Lord Renton: I agree with much of the aims expressed by the noble Lord, Lord Lester. However, he has not convinced me that the means he suggests are the right ones.

This has been the most important debate that we have had during the Committee stage, and I shall detain the Committee for a very short time in order to put the matter into a somewhat different perspective from that which has so far been mentioned.

We all want to see the provisions of the Bill enforced. Indeed, we have passed Clause 8, which enables industrial tribunals to enforce the provisions of the Bill in relation to employment, and Clause 20, whereby the civil courts will enforce them in relation to access and so on. There will be appeals from either of those bodies.

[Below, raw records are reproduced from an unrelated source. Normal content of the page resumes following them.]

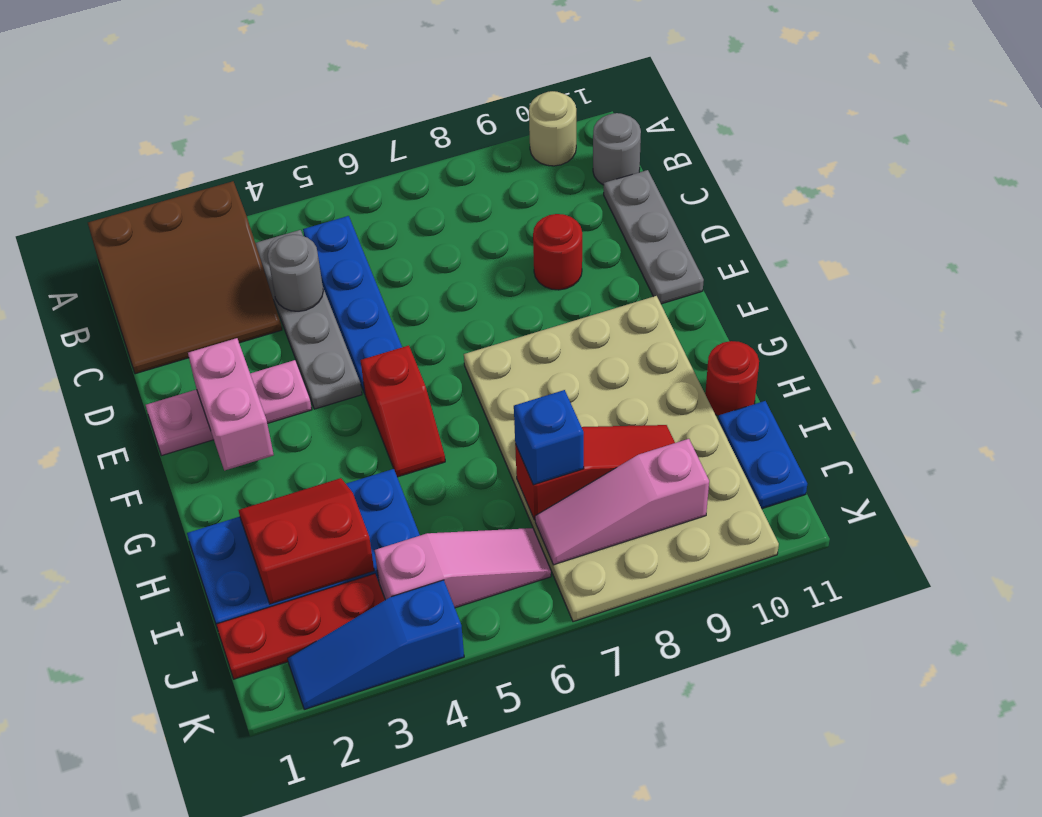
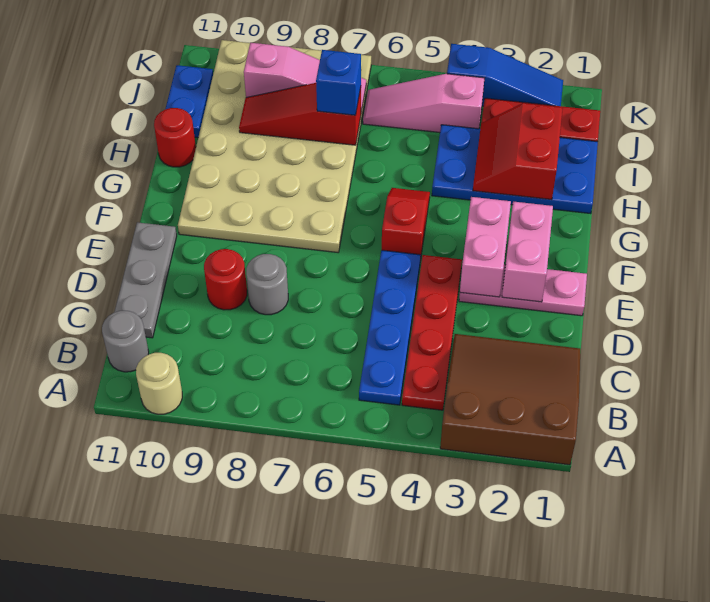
grey plate B4:E4 level 1 -> red plate B4:E4 level 1
grey round brick C4 level 2 -> grey round brick D8 level 1
none -> pink brick E3:F3 level 2
red slope H2:I3 level 2 top I -> red slope H2:I3 level 2 top 2

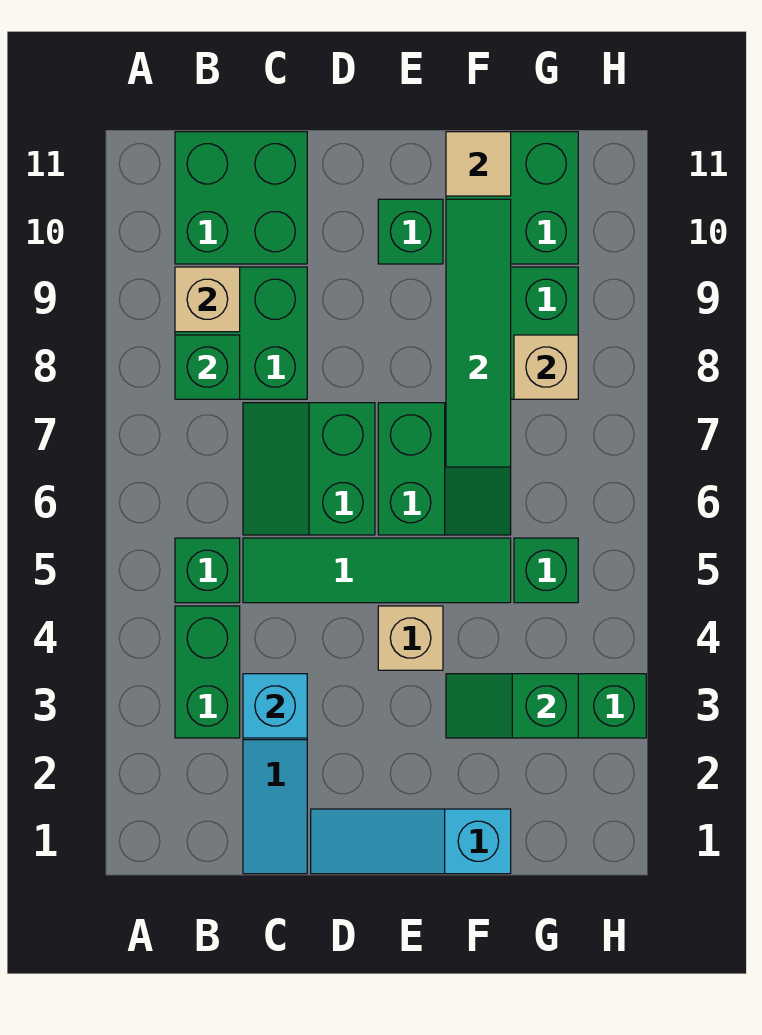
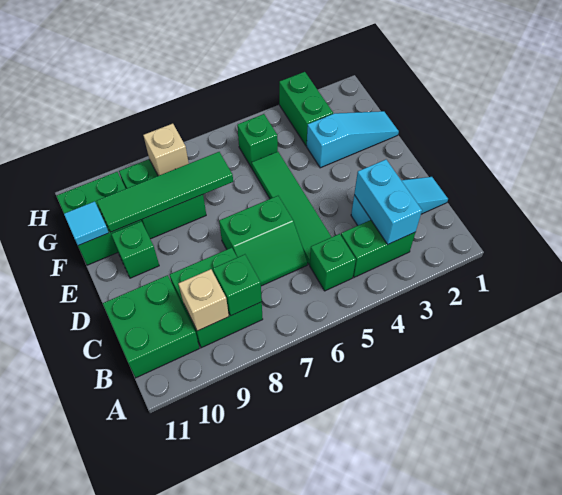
cyan brick C3 level 2 -> cyan brick B3:C3 level 2
cyan slope D1:F1 level 1 top F -> cyan slope F1:F3 level 1 top 3
tan brick E4 level 1 -> none
green slope E6:F7 level 1 top E -> none
green slope F3:G3 level 2 top G -> none
tan tile F11 level 2 -> cyan tile F11 level 2

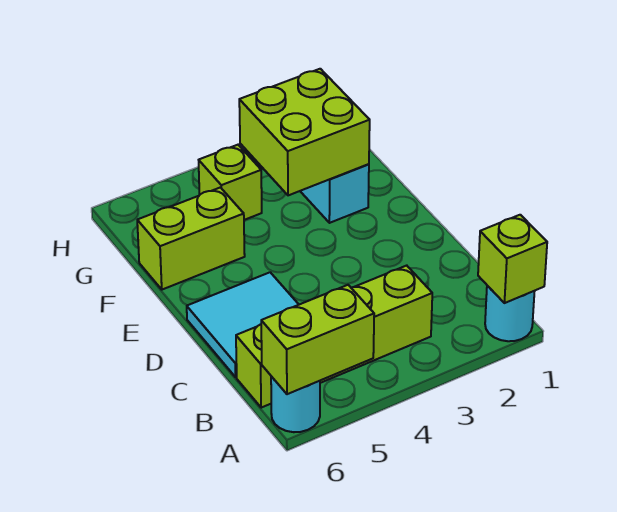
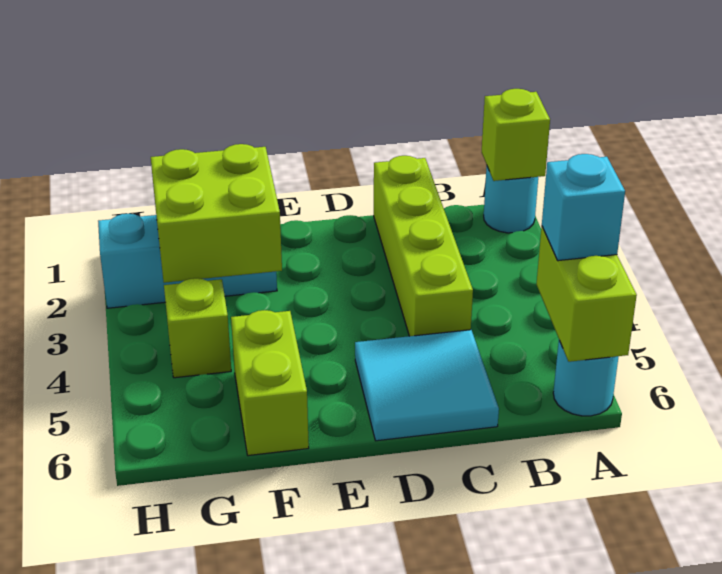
none -> cyan brick A5 level 3
lime brick B3:B6 level 1 -> lime brick C1:C4 level 1

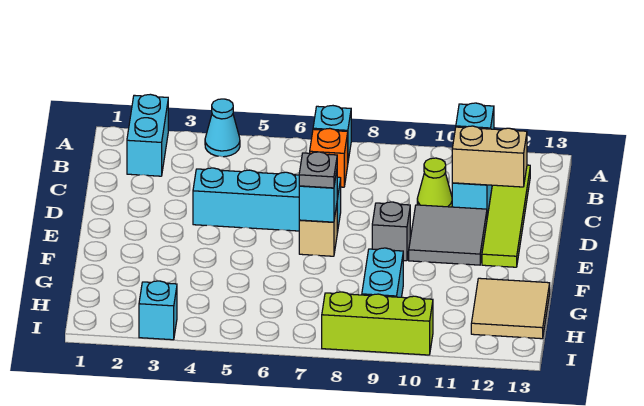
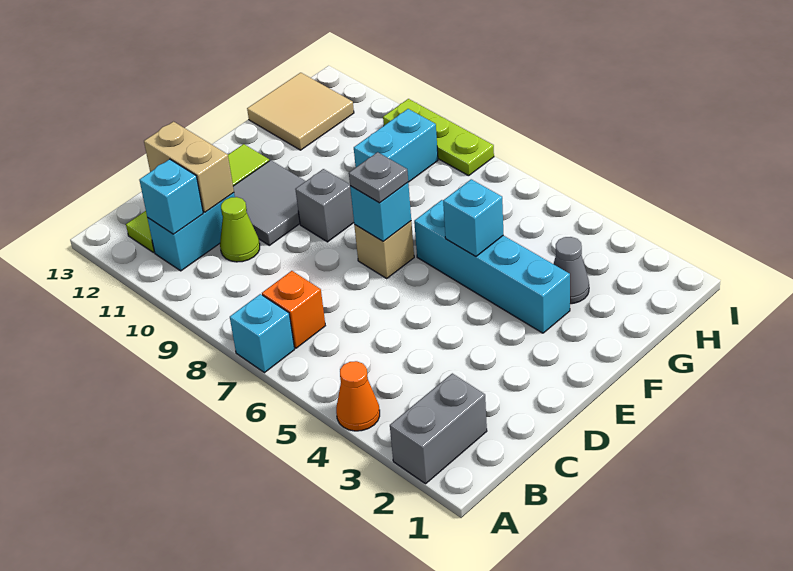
cyan brick A2:B2 level 1 -> grey brick A2:B2 level 1
cyan cone A4 level 1 -> orange cone A4 level 1
cyan brick D4:D7 level 1 -> cyan brick F3:F6 level 1
none -> grey cone G3 level 1
cyan brick I3 level 1 -> cyan brick F5 level 2
lime brick I8:I10 level 1 -> lime plate I8:I10 level 1

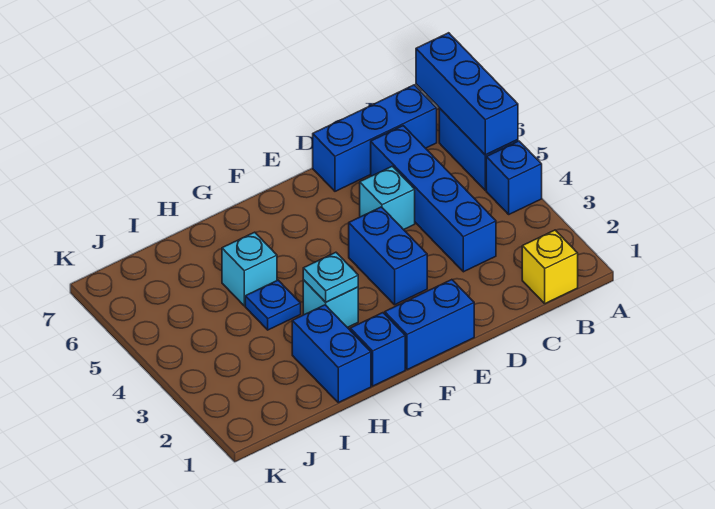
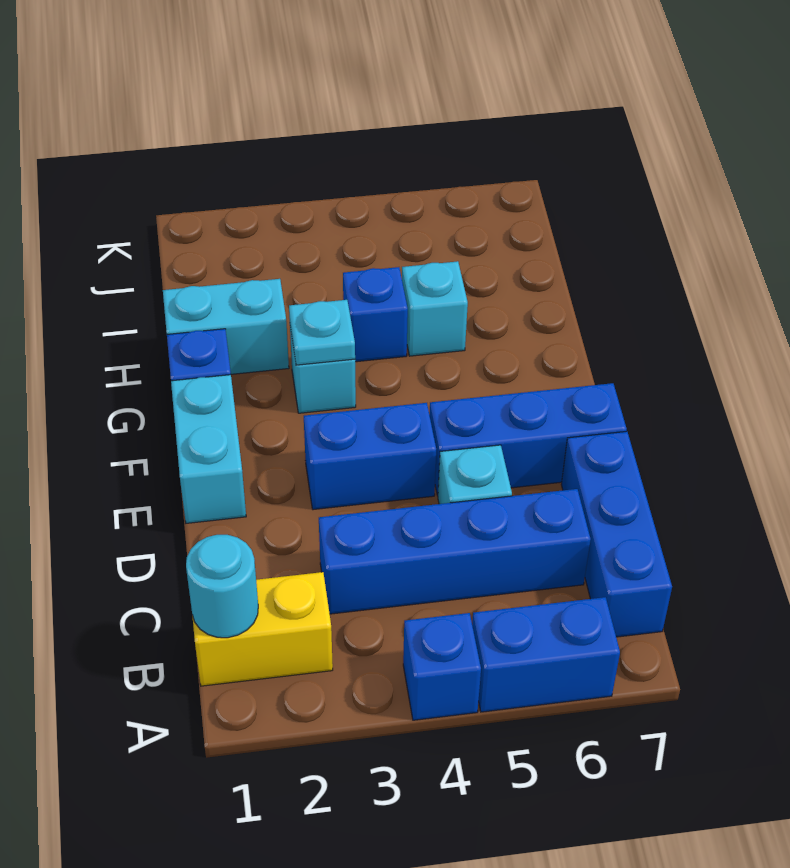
blue brick A5:A7 level 2 -> blue brick E5:E7 level 1
yellow brick B1 level 1 -> yellow brick B1:B2 level 1
none -> cyan round brick B1 level 2
blue brick E1:F1 level 1 -> cyan brick E1:F1 level 1
blue brick H1:H2 level 1 -> cyan brick H1:H2 level 1
blue plate H4 level 1 -> blue brick H4 level 1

The Government have it in mind that the National Disability Council shall advise them and have continuous oversight of the way the Bill is working, including the work done by tribunals and the courts. However, the Government have decided, wisely in my opinion, that the NDC should not interfere or be given additional functions enabling it to interfere with functions with respect to the investigation of any complaint which may be subject to proceedings under the Act. However, my noble friend Lord Swinfen wishes subsection (4) of Clause 23 to be left out. That could result in a serious overlap with jurisdiction in relation to the investigation of complaints. The National Disability Council will not be a judicial body. It will be a lay advisory body, as I understand it. My noble friend Lord Mackay of Ardbrecknish may correct me if that is not right. It would create confusion if we were to accept subsection (2A) (a) of Amendment No. 101, which gives the council the power:

    "to investigate such complaints as are made to them of failure to comply with any provision of this Act in an individual case".

That is an overlapping of the jurisdiction of tribunals and the courts.